Лера училась в архитектурном классе и после уроков часто оставалась закончить какую-нибудь работу. Я придумывала всяческие предлоги, чтобы тоже остаться в школе и посидеть с ней. Я приходила к ней в класс и могла сидеть до семи часов вечера. Она рисовала, я делала уроки. Рисовала она не одна, большинство ее одноклассников были там же.
В один из таких вечеров я вдруг заприметила мальчика. Он учился в нашей школе с пятого класса, но заметила я его первый раз только в тот декабрьский вечер. Мальчик поразил меня своей непосредственностью и необычной внешностью. Он был совершенно не похож на моих одноклассников – одевался нестандартно, если не сказать неряшливо. На голове имел творческий беспорядок и в голове, кажется, тоже. Мальчика звали Юра. В тот момент, когда он рассуждал о том, как это больно – получить резиновой тапочкой по заднице, я влюбилась в него окончательно и бесповоротно. Видимо, почувствовала родственную душу, ибо мне дома тоже частенько прилетало резиновым тапком. Не от мамы, конечно.
В тот вечер мы шли из школы все вместе – я, Лера, Юра и еще кто-то из их одноклассников. Мне ужасно не хотелось идти домой, я не представляла, как сейчас вернуться в домашний ад. Я готова была на что угодно, лишь бы не идти домой. Готова была ночевать в подъезде, чтоб никто не смял, не испоганил это первое в жизни светлое чувство.

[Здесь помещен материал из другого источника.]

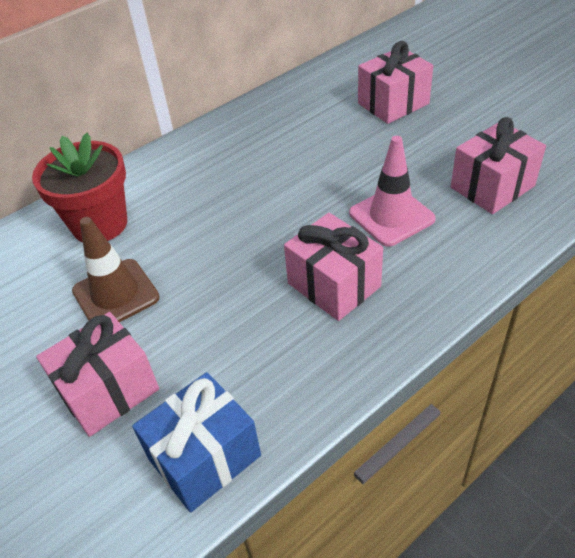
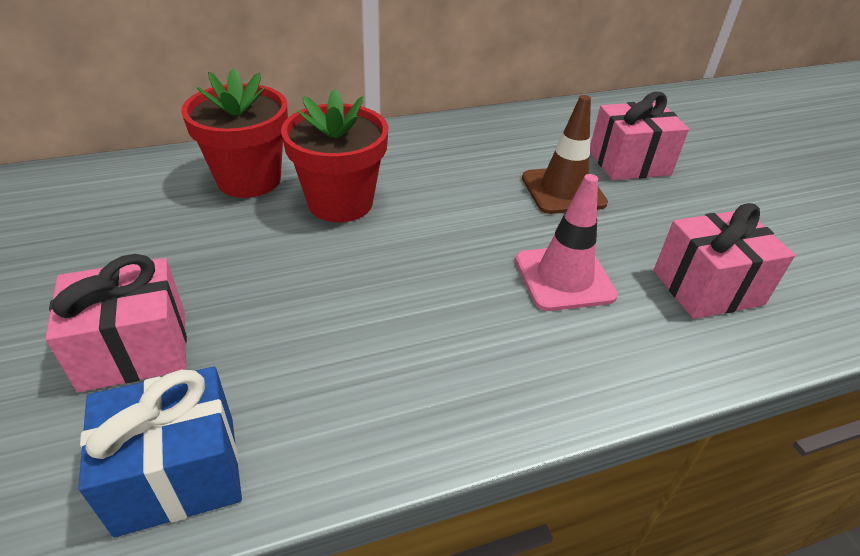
camera: 15 degrees right, 5 degrees down
(116, 294) = (215, 252): brown traffic cone -> brown traffic cone (563, 190)
(189, 217) = (340, 203): none -> red flower pot
(334, 285) = (452, 330): pink gift -> none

Однако, ночевать в подъезде не пришлось. Я сказала, что забыла ключи, а дома никого нет, и Лера предложила пойти с ними к Юре в гости. Юра жил с мамой вдвоем в общежитии. В тот момент мне показалось почему-то, что это прекрасно. Хотя в тот момент мне бы прекрасным показалось все, что не похоже на возвращение домой.
Мы сидели в его крошечной комнатке, пили чай, разговаривали. Вернее, все разговаривали, кроме меня. Я наслаждалась чувством, разливающимся внутри блаженным теплом. Я была первый раз в жизни в КОМПАНИИ друзей. Это была моя первая в жизни настоящая компания. Не детская, не компания для игр, а настоящая, почти взрослая. И в этой компании был мальчик, который мне нравился.
Мы потом еще много раз собирались такой компанией, но уже не у Юры дома, а у его друга – он жил гораздо ближе к школе. Я в разговорах почти не участвовала, больше наблюдала молча, но чувствовала себя в своей тарелке, на своем месте, как будто тут и была всегда.
В этом месте надо сказать, что я с раннего детства любила рисовать и мечтала быть художником. Способности были так себе, но мама все-таки отдала меня в кружок ИЗО при школе, мы с Полиной вместе туда ходили в начальных классах. Там-то я и поняла, что рисую плохо. Ну глаза-то у меня есть, вижу, что мои рисунки хуже других.
Я и бросила. Еще какое-то время врала маме, что хожу. Потом сказала, что бросила, потому что надоело. Но интерес к творчеству так просто не бросишь – он остался на всю жизнь. Поэтому меня всегда тянуло к необычным, творческим людям. Среди них мне было хорошо. Ну и казалось, что я сама творческий человек, раз тусуюсь с творческими.
С Юрой отношения были на уровне «привет- привет». Мы никогда не разговаривали. Просто, встретившись в школьном коридоре, обменивались взглядами. Я шепотом, слышным только мне, говорила: «привет». Он молча улыбался.
Но мне и этого было за глаза. Я ради этого в школу ходила. Бежала прям, забыв про свое ужасное пальто и мамины сапоги. По вечерам мы с Аней обсуждали мою первую любовь. Сидели подолгу, вспоминая разные мелочи – как он посмотрел, как улыбнулся, да и просто, как это прекрасно – влюбиться.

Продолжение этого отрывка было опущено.